Man erfährt vieles: über die Entstehung jenes Doggerlands, über archäologische Funde, Radiokarbondatierungsmethoden, Völkerbewegungen und die Entwicklung der Flora. Man liest von kantabrischen Winden, Wind-Berechnungsmodellen, Gletscherwanderungen und den Faktoren, die zum Verschwinden des Doggerlandes führten. Filhol erzählt von Forschern wie Clement Reid oder Dick Mol, von Palynologie oder Unterwasser-Archäologie. Und sie berichtet über Tsunamite, die Erdölindustrie, die damit verbundene wirtschaftliche Prosperität, isostatischen Rebound, Rifte, und dergleichen mehr.

Fakten statt Erzählung

In vielen Passagen hat man das Gefühl, statt eines erzählenden Romans ein Sachbuch randvoll mit Fakten und Ideen zu lesen. Leider sprechen auch die Figuren in diesem Roman beständig, als würden sie Dialoge für eine Dokumentation aufsagen.

„Bald fühlst du dich bei diesen Menschen wie zu Hause. Sie sind also unsereresgleichen. Aber selbst wenn wir das gleiche Gehirn haben und den gleichen Planeten bewohnen, stößt du bei deiner Arbeit doch an Grenzen. Du besuchst die Erde, die sie trägt, lässt sie auf dich wirken, aber sie gibt dir nur begrenzt Auskunft, du wirst nie erfahren, in welcher Welt sie eigentlich leben.

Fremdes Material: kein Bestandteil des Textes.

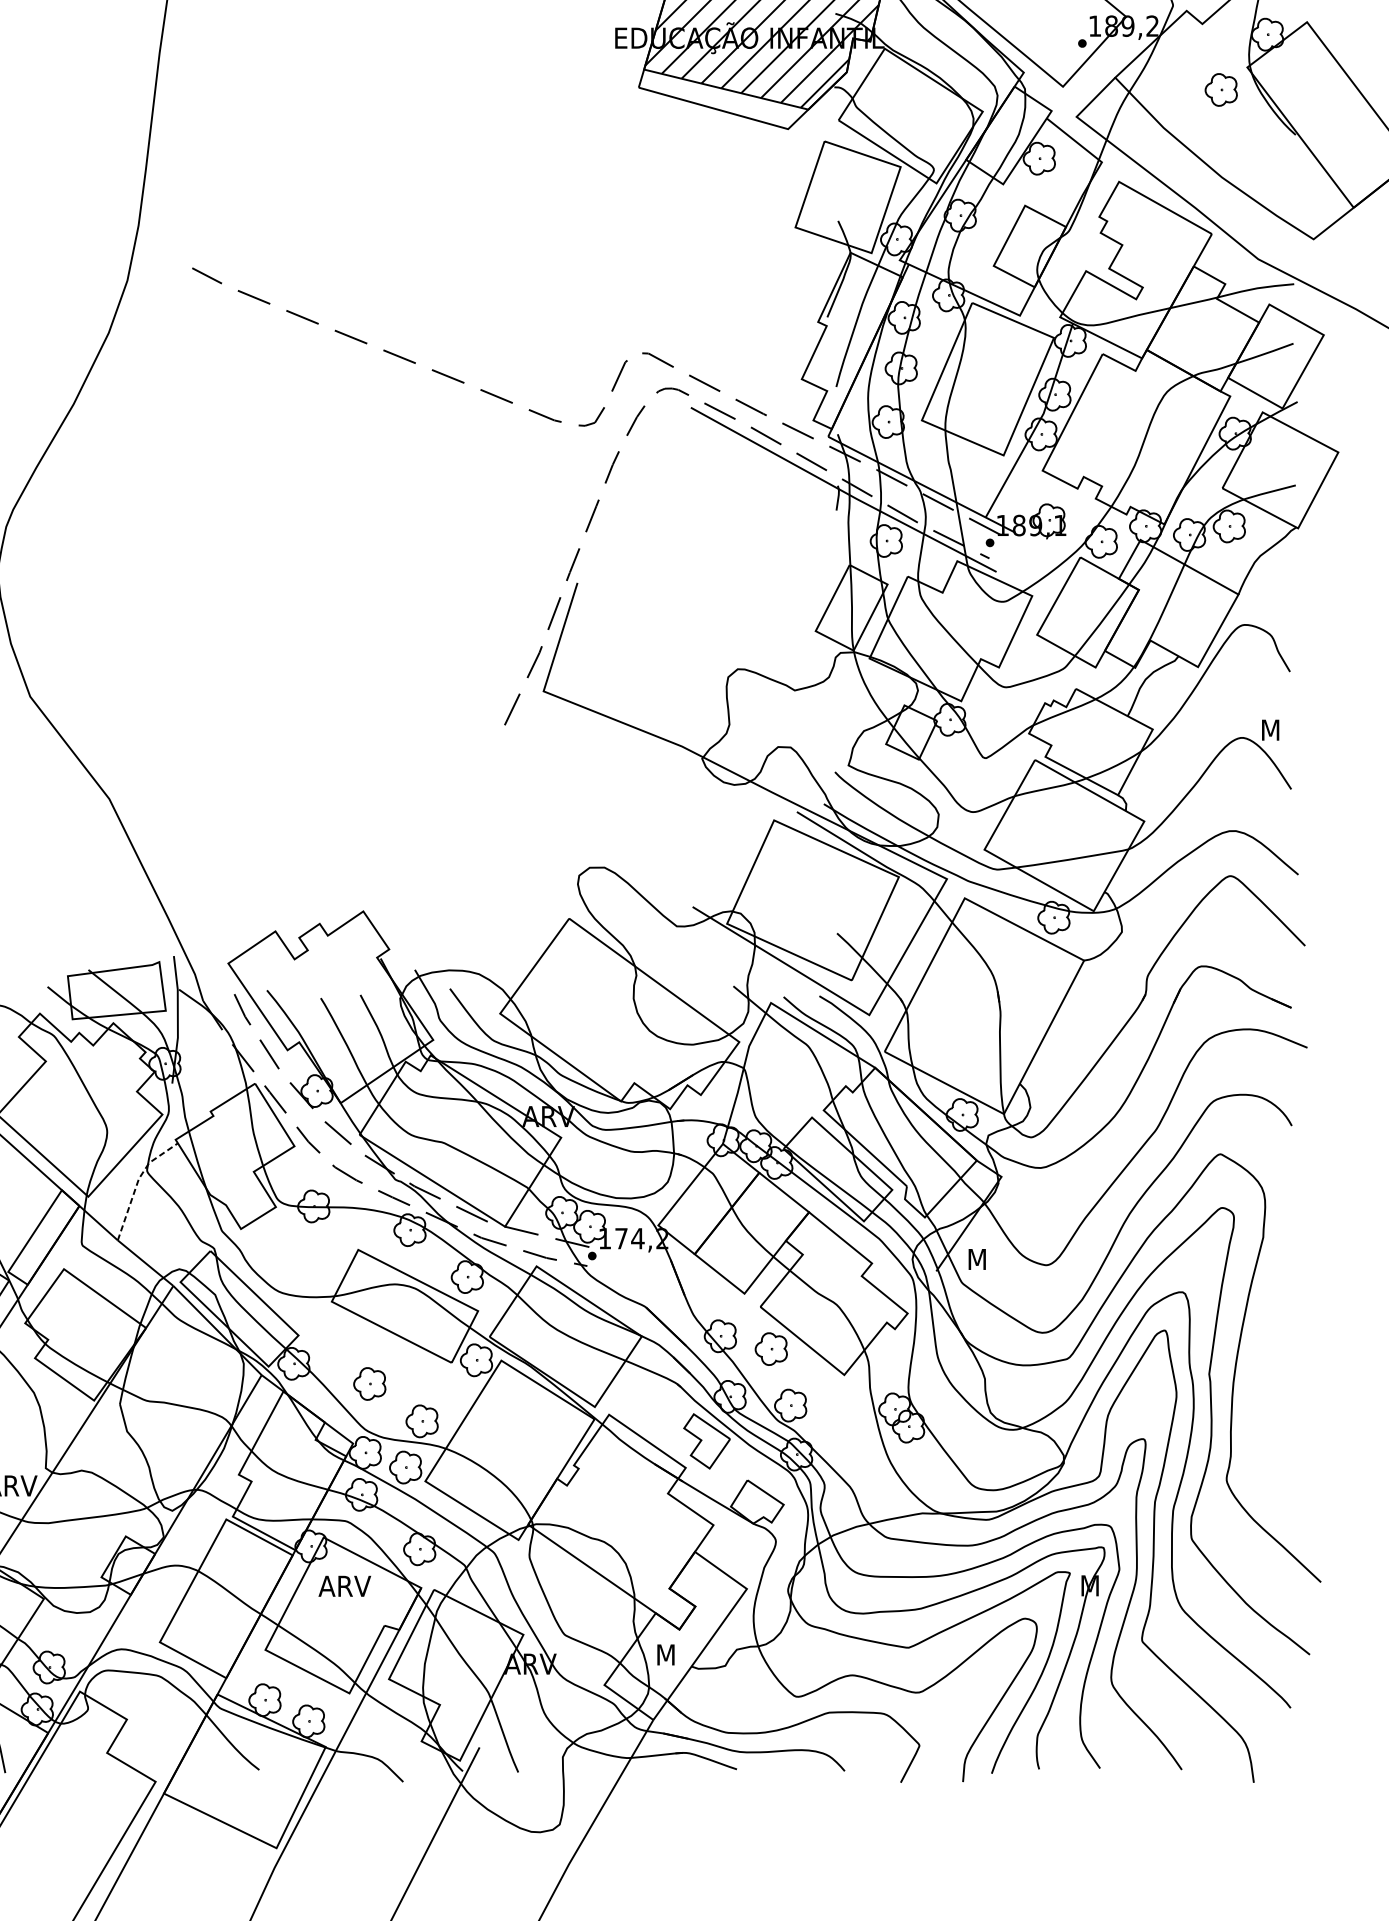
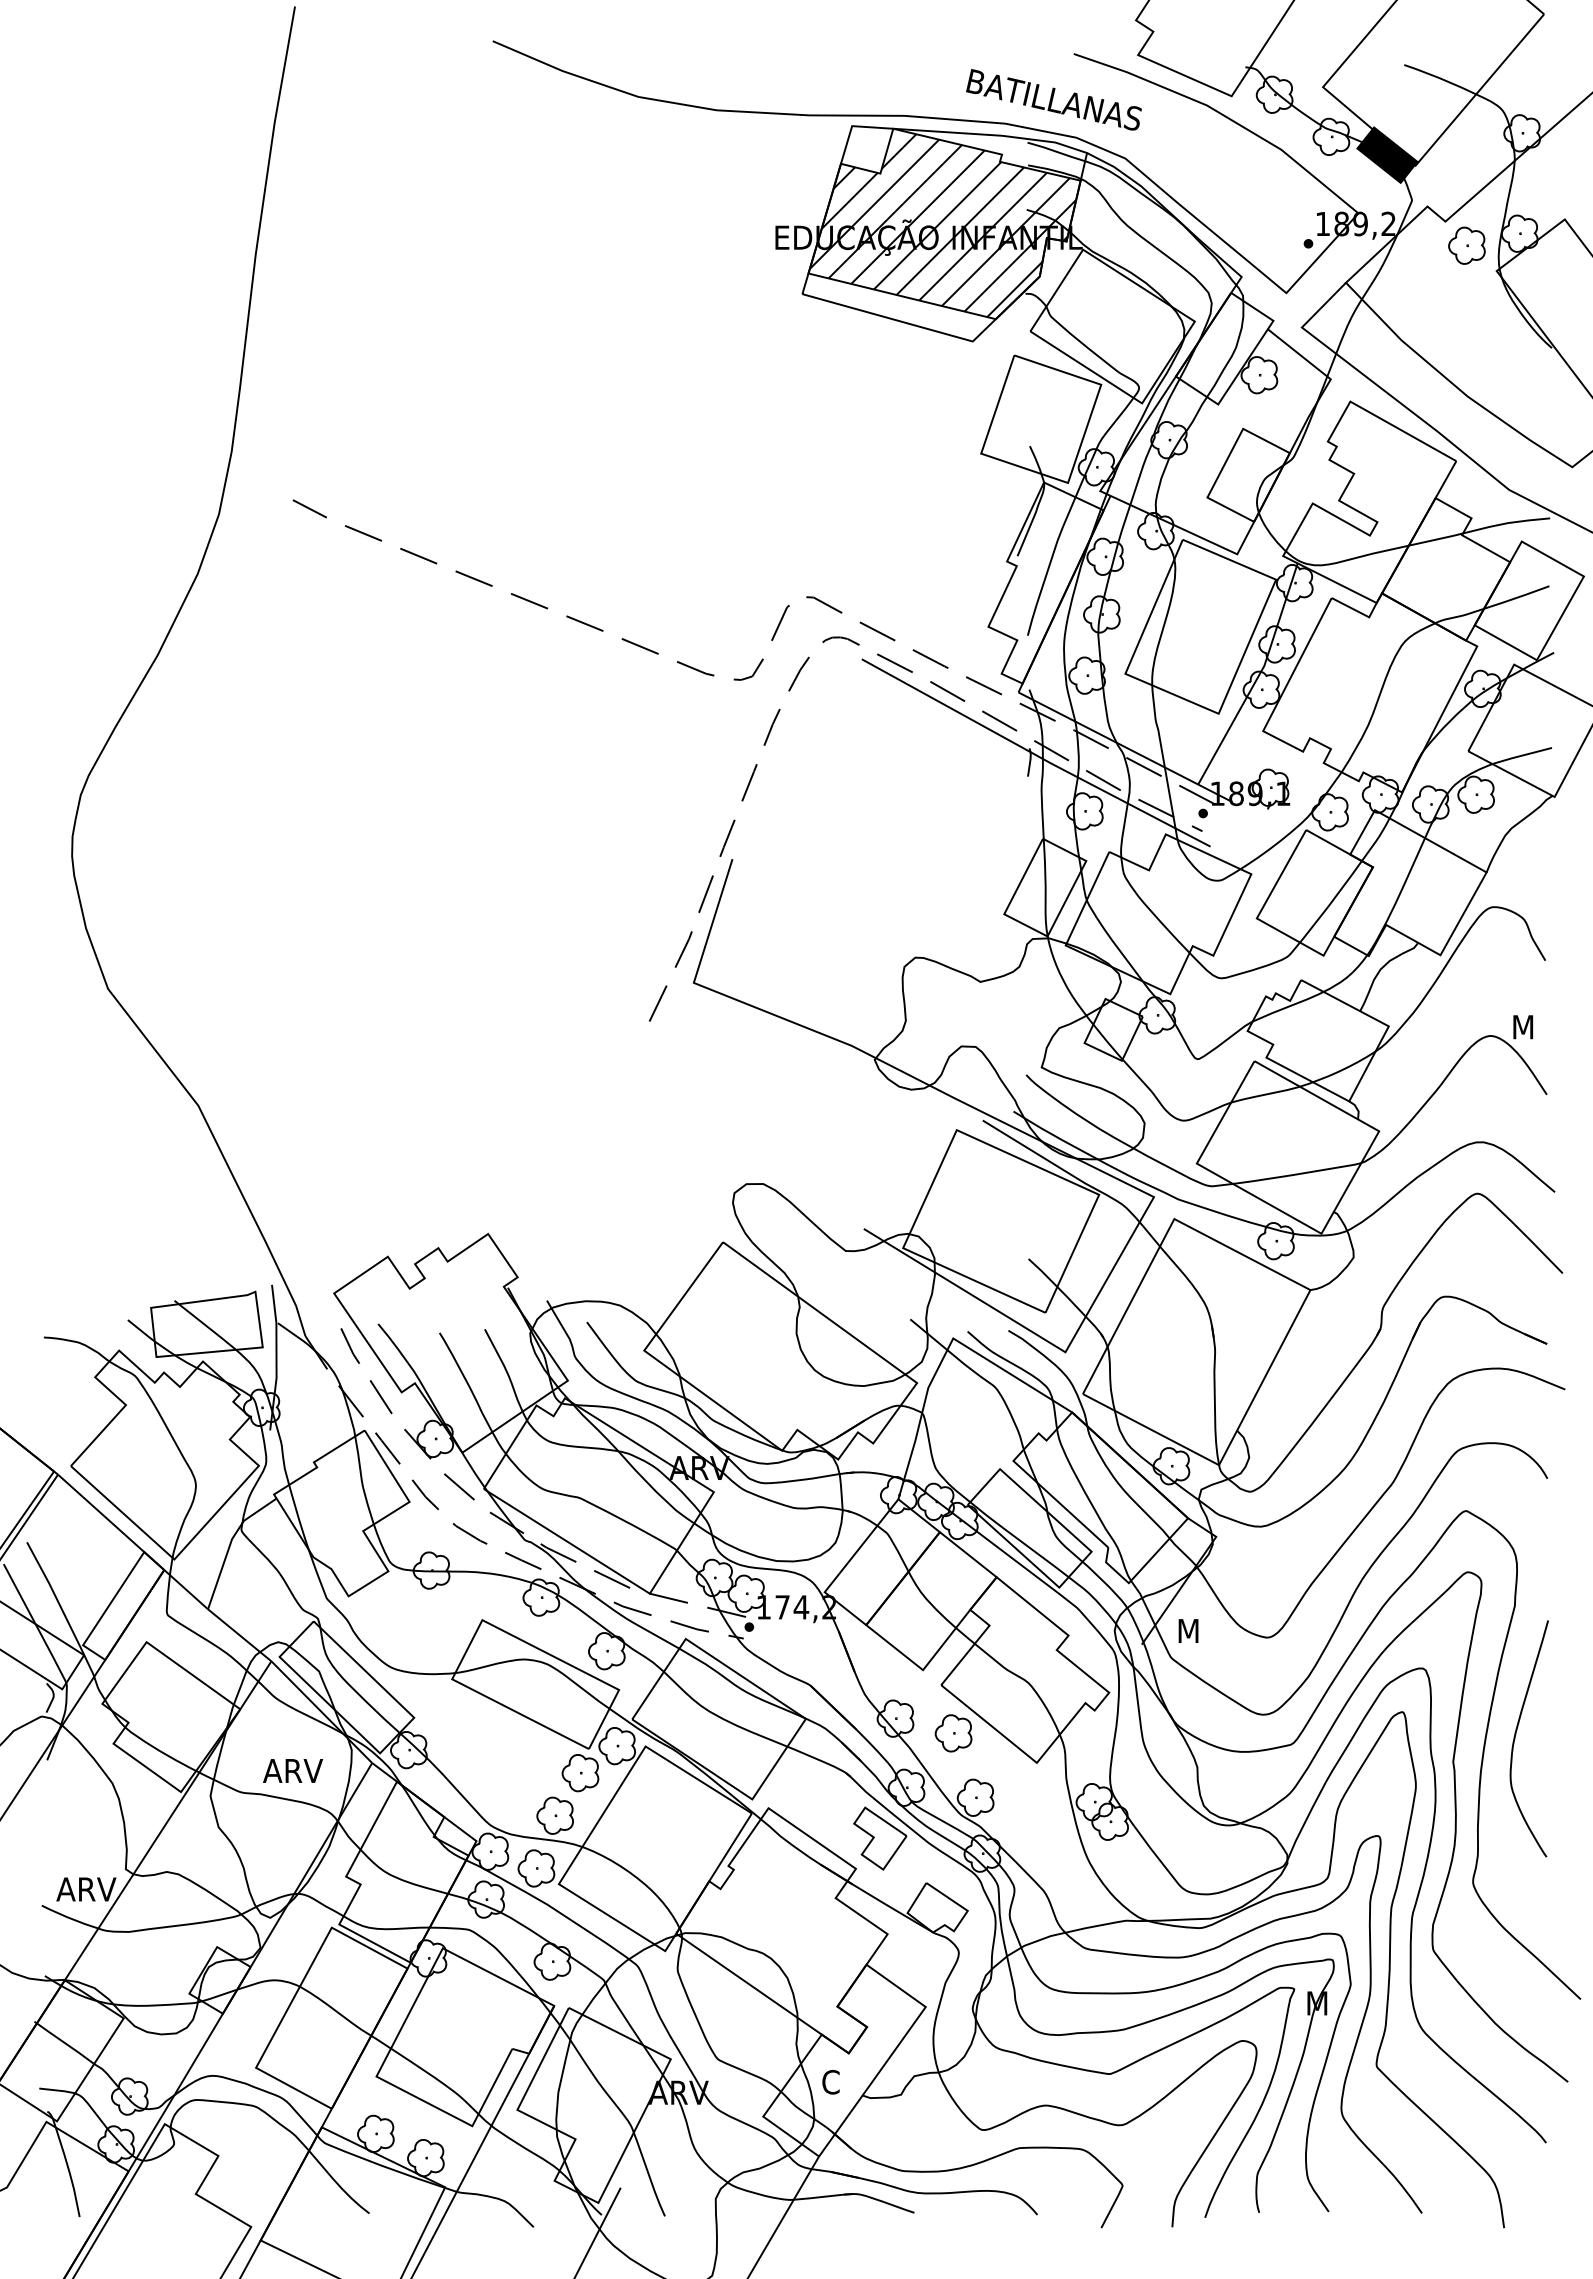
part: (1220, 89) -> (1466, 245), moved
line: (137, 1182) -> (230, 1543), dashed -> solid
curve: (1264, 1350) -> (1516, 1734), added
part: (369, 1384) -> (580, 1773), moved
text: (344, 1585) -> (292, 1770), moved
text: (665, 1655) -> (832, 2082), M -> C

„Genau, ihre Kultur bildet eine Barriere. Ich werde nie über die nötigen Codes verfügen. Sie gleichen uns ja, und sind zugleich so verschieden von uns, dass es nur natürlich ist, dass wir Mühe haben, sie zu verstehen. Wir können das auf die Zeit schieben, die uns voneinander trennt. Auch wenn achttausend Jahre gemessen an der Menschheitsgeschichte nicht gerade viel sind. Die Menschen aus dem Mesolithikum haben keine Pyramiden gebaut, sie haben keine Megalithen errichtet, aber ihre Kultur ist deshalb weder ungeschliffen noch rudimentär. Vielleicht war ihre Gesellschaft im Ganzen betrachtet sogar lebenswerter als unsere, das ist gut möglich.

Filhol, Elisabeth: Doggerland, S. 48

Im Kern steckt in Doggerland eine interessante Geschichte

Das ist schade, denn eigentlich ist die Geschichte, die Doggerland erzählen will, eine interessante. Zum Einen ist da die Geschichte der Natur. Xaver, der sich wie ein Tsunami aufbaut, und über England in kaum gekannter Intensität zu wüten beginnt. Und dann ist da auch das Doggerland selbst, das durch den Klimawandel verschwand und nun nur noch Forscher wie Margaret oder Marc interessiert.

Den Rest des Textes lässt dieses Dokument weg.